Scatchard’s 15-year hockey career was over at that moment. The dirty, late hit which knocked him unconscious gave him his fifth and final concussion. But another journey of his life was just beginning: his way back. At first, he thought it was going to be amazing because of his out-of-body experience, but it ended up being the total opposite.
Part of that journey is just the one of many featured in Scatchard’s new book, “The Comeback: My Journey through Heaven and Hell”. The 264-page memoir chronicles Scatchard’s life coming from a small Alberta town whose father was a coal miner, his career in hockey, all the trials and tribulations that came his post playing days, and his eventual climb back to where he is today.

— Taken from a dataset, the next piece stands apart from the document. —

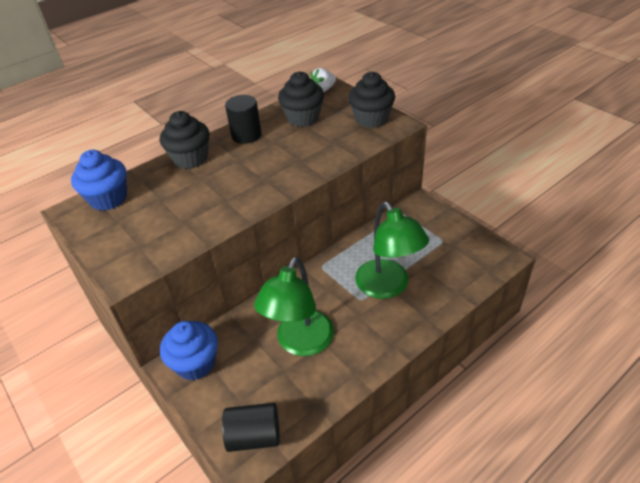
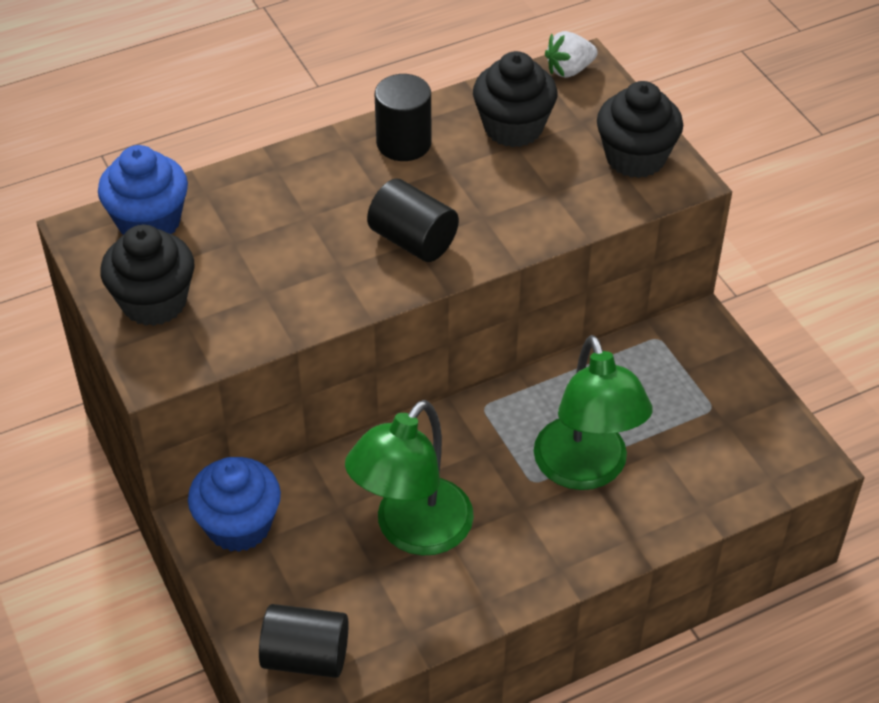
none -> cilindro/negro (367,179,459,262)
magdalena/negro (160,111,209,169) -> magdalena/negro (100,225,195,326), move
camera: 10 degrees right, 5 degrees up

For Scatchard, who is now a life and business coach, he’s been wanting to tell his story for five years. He was hesitant about the project for awhile because of the kind of reception it might receive. “I was actually a little bit nervous about how the big, tough hockey world would look at this story,” Scatchard said. “I can’t help it. I just had to write it. I thought about it every day. I can’t believe it’s finally done, I’m so excited. Wherever it takes us, it takes us.”
Scatchard is hoping this book helps millions of people — not just former players themselves — from around the world whom have dealt with the things he’s gone through or another difficult situation in their lives. Although its described as a “hockey book”, several chapters of it that go beyond the ice.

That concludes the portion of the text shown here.